Manuscrit original numérisé sur :

 https://gallica.bnf.fr/ark:/12148/btv1b10033936z/f184.item

 

 

 

 

Portrait d'une femme de 53 ans en costume noir et bonnet blanc.

 

(huile sur toile, école hollandaise, c. 1586, collection privée)



Une veuve écrit à son cousin à propos d'affaires de famille : les allers et venues de chacun, des nouvelles des enfants de son cousin, dont elle se charge en partie, et, hélas, des obsèques à préparer.

 

C'est une lettre privée, avec l'orthographe, la grammaire et la syntaxe très personnelles de ceux qui au XVIe siècle ne font pas profession d'écrire, bien que correspondant souvent pour leurs affaires.

 L'auteur est Marie de Vulcob (née avant 1542). Elle est la fille de Catherine Bochetel et d'Antoine de Vulcob. Elle est ainsi la nièce de Jacques Bochetel, seigneur de La Forêt1 et de Breuilhamenon, de qui il est question dans le texte. Elle parle de lui avec respect et même crainte. Marie de Vulcob est veuve, jadis épouse de Claude Genton.

 Marie de Vulcob adresse la lettre à Michel de Castelnau de la Mauvissière, ancien ambassadeur de France en Angleterre (1575-1585), qui a épousé sa cousine, Marie Bochetel, fille de Jacques Bochetel.
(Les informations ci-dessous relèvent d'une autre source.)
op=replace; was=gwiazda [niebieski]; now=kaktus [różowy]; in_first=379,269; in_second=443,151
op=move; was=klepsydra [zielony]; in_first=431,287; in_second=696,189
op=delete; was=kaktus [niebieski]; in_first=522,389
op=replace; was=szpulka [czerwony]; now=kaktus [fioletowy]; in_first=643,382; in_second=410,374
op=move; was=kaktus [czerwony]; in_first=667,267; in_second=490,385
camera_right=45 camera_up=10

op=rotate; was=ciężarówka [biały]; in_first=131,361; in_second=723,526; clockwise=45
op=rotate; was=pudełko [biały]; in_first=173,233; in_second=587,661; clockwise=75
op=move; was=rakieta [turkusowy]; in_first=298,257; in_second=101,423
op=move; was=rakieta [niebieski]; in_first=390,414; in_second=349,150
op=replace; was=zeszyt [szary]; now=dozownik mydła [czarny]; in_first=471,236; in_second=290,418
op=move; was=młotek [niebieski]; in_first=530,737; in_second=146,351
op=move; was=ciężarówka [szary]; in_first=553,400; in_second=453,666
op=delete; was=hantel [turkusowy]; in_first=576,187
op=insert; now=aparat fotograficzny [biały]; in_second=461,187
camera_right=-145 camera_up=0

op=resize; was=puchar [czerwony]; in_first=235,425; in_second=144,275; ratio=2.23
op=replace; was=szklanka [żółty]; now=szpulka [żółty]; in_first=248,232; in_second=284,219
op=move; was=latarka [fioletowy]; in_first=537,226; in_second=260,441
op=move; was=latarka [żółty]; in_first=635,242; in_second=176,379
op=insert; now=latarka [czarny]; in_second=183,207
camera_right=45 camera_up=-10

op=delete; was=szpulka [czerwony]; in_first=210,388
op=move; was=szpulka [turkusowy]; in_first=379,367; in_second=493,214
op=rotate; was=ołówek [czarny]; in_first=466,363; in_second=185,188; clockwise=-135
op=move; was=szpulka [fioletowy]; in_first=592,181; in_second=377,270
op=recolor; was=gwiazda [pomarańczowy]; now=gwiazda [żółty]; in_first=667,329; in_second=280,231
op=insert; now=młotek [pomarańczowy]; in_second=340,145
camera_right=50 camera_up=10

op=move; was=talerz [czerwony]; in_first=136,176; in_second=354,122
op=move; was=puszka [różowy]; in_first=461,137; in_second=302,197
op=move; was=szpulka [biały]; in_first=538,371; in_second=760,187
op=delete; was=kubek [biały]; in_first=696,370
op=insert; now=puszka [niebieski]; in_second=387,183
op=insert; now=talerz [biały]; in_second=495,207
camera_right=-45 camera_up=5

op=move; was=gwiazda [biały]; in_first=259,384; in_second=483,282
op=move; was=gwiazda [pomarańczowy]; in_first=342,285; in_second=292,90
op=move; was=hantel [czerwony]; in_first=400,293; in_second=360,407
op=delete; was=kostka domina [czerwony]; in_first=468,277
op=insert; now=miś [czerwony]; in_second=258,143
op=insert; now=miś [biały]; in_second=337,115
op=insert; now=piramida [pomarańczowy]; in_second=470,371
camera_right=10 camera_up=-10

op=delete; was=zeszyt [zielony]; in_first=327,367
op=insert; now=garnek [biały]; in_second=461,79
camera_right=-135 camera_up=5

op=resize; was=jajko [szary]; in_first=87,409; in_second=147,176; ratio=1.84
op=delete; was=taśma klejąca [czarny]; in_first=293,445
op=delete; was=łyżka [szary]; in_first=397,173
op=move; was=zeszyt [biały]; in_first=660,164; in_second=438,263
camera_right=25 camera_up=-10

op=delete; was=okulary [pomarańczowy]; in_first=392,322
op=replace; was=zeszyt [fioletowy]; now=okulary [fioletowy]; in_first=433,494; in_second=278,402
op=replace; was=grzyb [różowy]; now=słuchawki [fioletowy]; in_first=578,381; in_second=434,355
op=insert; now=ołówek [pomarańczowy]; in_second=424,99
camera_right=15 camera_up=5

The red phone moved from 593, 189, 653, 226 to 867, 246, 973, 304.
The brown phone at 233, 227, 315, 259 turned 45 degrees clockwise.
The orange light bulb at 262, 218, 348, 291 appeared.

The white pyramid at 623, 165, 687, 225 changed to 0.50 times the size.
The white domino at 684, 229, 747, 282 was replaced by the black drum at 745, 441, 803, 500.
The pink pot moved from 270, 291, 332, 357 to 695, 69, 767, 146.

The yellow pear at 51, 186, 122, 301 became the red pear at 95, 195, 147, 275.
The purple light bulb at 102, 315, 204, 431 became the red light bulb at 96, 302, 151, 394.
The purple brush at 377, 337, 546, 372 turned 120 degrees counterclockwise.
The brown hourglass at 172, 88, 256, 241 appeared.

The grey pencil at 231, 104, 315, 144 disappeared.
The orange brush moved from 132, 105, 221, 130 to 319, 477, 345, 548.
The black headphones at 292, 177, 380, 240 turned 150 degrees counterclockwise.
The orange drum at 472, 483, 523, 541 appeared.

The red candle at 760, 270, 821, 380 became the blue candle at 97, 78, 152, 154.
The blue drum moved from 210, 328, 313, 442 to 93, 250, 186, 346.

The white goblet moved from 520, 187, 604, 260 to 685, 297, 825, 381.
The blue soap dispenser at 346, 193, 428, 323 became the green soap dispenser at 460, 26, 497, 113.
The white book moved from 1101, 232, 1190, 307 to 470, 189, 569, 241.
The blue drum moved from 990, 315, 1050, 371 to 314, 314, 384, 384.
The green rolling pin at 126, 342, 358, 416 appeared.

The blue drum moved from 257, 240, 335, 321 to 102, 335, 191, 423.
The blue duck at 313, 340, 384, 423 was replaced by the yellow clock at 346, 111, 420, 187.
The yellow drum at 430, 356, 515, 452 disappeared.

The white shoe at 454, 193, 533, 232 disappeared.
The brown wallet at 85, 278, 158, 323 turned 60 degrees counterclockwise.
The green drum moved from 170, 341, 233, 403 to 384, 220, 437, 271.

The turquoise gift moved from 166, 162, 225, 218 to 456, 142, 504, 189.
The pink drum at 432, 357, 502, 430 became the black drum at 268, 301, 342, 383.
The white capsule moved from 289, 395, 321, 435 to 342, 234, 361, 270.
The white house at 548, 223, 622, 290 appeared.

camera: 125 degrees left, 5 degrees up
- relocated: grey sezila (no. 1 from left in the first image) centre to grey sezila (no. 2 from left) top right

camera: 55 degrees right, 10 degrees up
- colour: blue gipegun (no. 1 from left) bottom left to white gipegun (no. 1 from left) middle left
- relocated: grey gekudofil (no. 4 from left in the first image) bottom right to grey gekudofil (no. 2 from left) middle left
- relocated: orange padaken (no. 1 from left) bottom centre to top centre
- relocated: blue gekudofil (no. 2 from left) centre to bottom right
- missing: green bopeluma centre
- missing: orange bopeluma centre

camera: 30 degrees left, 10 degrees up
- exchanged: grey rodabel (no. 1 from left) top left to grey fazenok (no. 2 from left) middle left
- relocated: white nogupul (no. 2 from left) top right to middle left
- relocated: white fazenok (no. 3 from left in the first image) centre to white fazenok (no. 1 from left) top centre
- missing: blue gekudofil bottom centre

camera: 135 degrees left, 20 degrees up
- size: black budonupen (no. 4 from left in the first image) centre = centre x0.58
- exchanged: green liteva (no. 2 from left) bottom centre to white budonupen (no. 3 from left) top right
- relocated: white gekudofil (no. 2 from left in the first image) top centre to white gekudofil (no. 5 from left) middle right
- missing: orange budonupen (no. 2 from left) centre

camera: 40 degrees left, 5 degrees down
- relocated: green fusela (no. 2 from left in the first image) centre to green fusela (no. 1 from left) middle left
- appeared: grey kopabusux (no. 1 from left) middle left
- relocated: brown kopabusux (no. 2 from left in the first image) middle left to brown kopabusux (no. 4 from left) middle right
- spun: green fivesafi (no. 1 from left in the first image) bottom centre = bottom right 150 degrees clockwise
Il est question à plusieurs reprises de Marie Bochetel dans la lettre, car elle vient de mourir. La lettre ne porte pas d'année, mais la mention de ce décès récent dont la date est connue permet de savoir qu'elle est de 1586.

 Sont également présents dans la lettre certains des enfants de Michel de Castelnau. Tout d'abord Catherine Marie de Castelnau, appelée ici simplement « Marie » : on se détermine à l'envoyer au couvent maintenant que sa mère est morte (voir nos transcriptions des lettres de la prieure du couvent du 12 janvier 1587 et du 25 janvier 1587). Puis sous le nom de « Castelnau » apparaît l'un des fils, Jacques de Castelnau ou Edouard -Robert de Castelnau, qui est au collège à Bourges (le cadet étant sans doute trop jeune pour cela). Les sources ne permettent pas d'établir avec une absolue certitude qui de Jacques ou d'Edouard-Robert est l'aîné et qui est le cadet2. L'aîné au collège semble avoir 9 ou 10 ans à l'époque de cette lettre.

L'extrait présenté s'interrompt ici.